2007-03-17 Thread Pete Wyckoff
[EMAIL PROTECTED] wrote on Wed, 14 Mar 2007 12:18 -0400:
 After reviewing this post by Pete Wyckoff:
 http://marc.theaimsgroup.com/?l=linux-scsim=117278879816029w=2
 
 I decided to update my sg v4 interface document originally
 posted 20061106 which I will now call release 1.1 :
 http://lwn.net/Articles/208082/
 
 Pete was proposing to put back din_iovec_count and
 dout_iovec_count that had been dropped out of bsg but
 had been in release 1.1 . Hmm.
 
 Some other items have been picked up from the bsg
 implementation plus the suggestion from LSF'07 to
 add dout_resid.
 
 See the attachment, comments welcome.

Do you want to define the iovec format too?  As I commented in my
patch, v3 sg_iovec has pointers with 32/64-bit issues.  Would be
nice to see you declare v4 sg_iovec as pure u64.  (By the way, don't
use the patch:  casting from the new to the old can put junk in the
top half of the 64-bit sg_iovec.iov_len).
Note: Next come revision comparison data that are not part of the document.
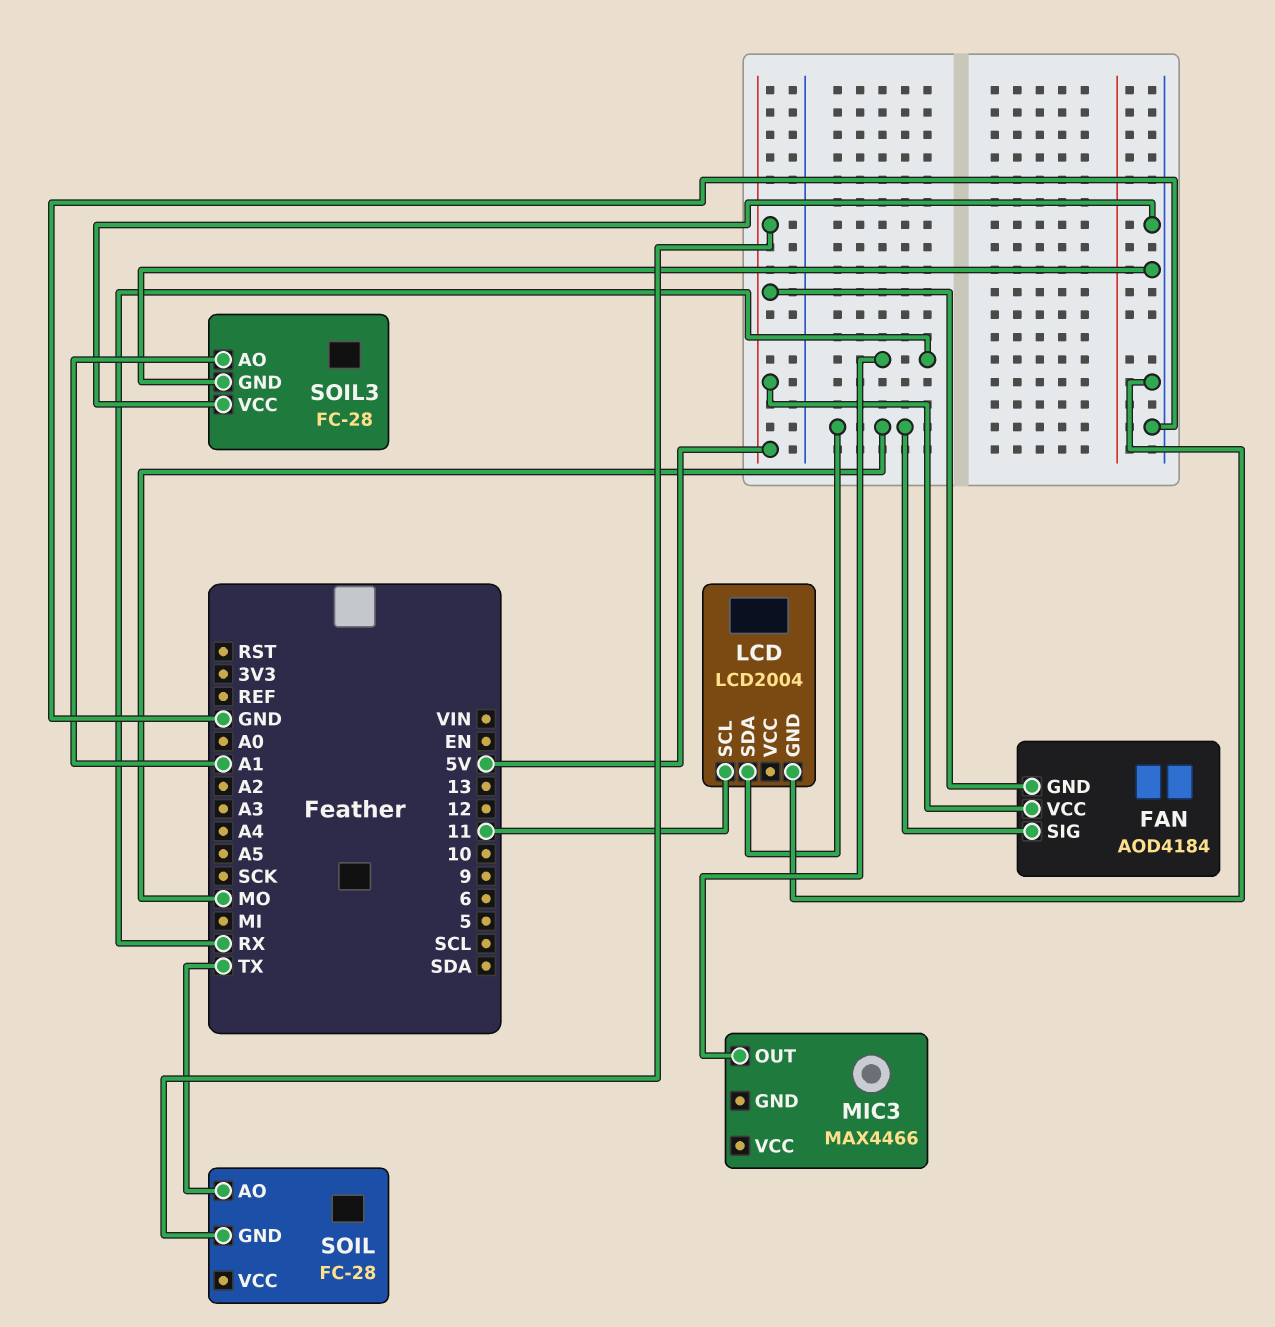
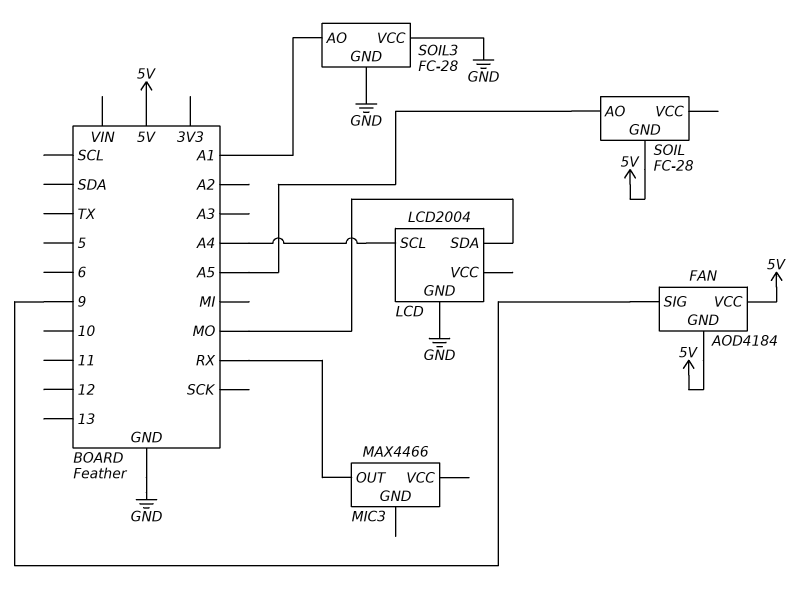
FAN pin SIG: MO -> 9
LCD pin SCL: 11 -> A4
SOIL pin AO: TX -> A5

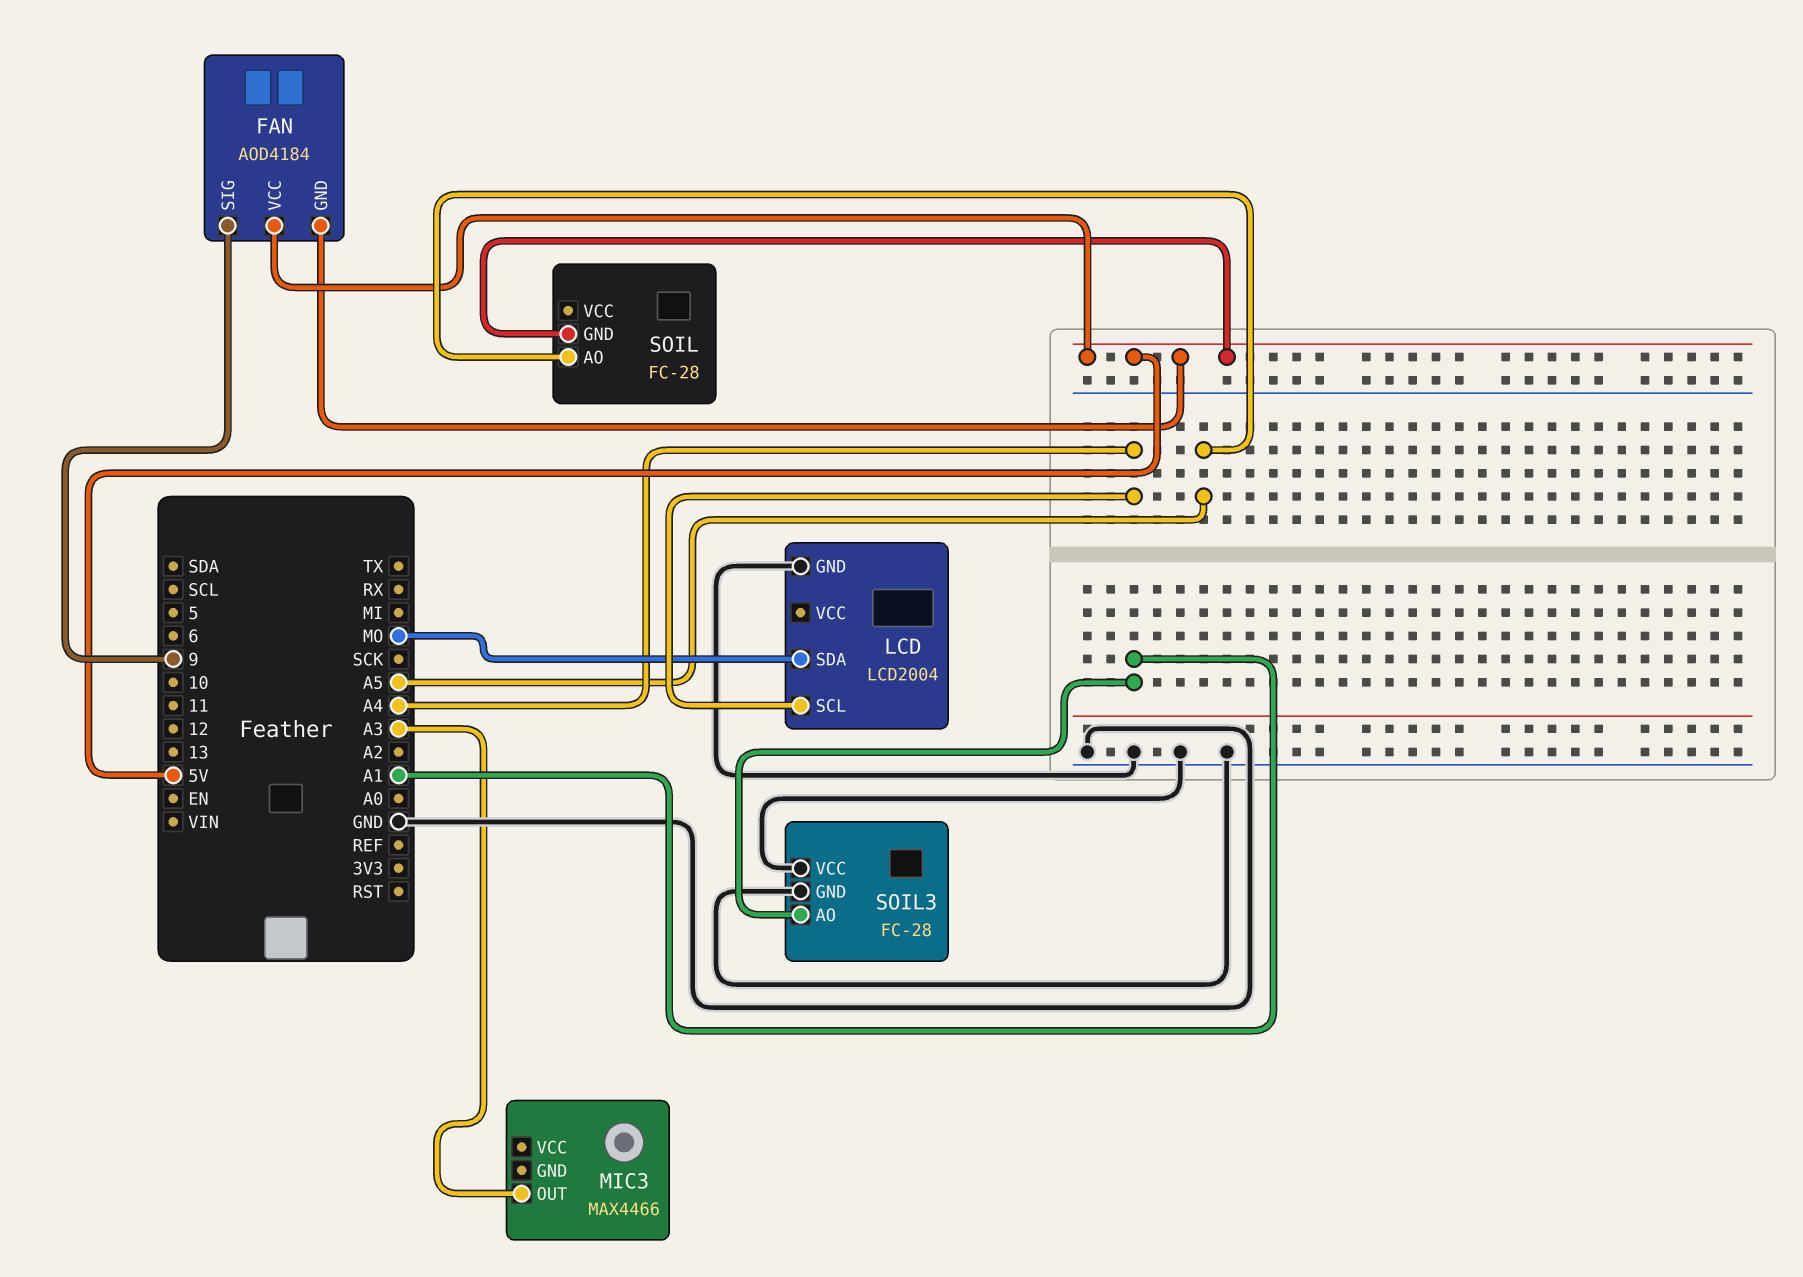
MIC3 pin OUT: RX -> A3

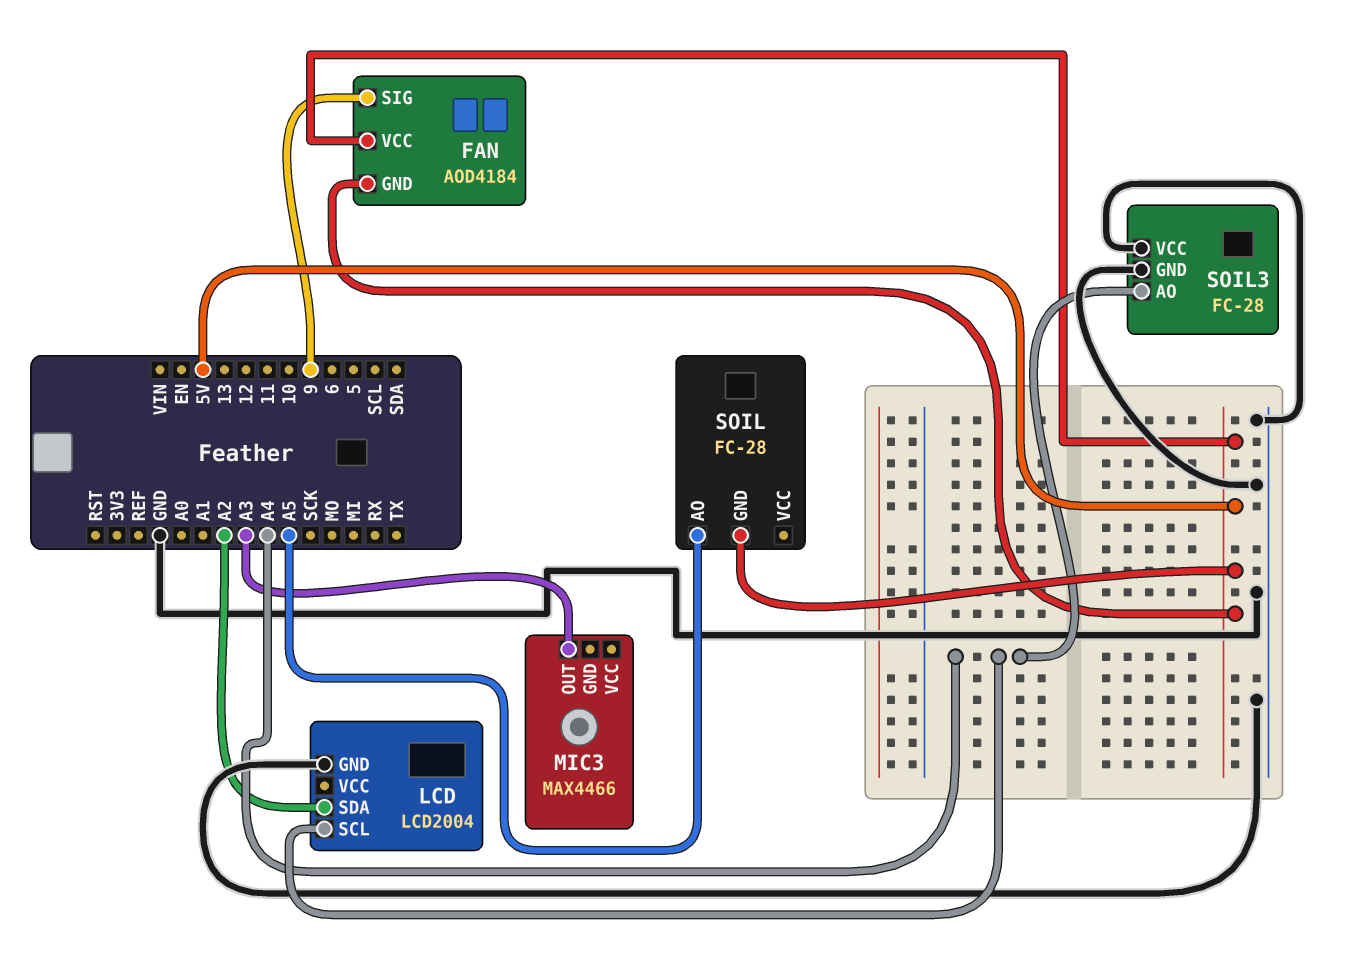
LCD pin SDA: MO -> A2
SOIL3 pin AO: A1 -> A4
Another issue I wonder about is queue DMA alignment.  In bsg,
blk_rq_map_user will use a bounce buffer if the user-supplied start
and end addresses are not aligned.  sg will happily map user pages
at any offset without checking, although I haven't checked if Mike's
patches change this.  ll_rw_blk.c says regarding blk_rq_map_user:

We don't allow misaligned data like bio_map_user() does.  If the
user is using sg, they're expected to know the alignment
constraints and respect them accordingly.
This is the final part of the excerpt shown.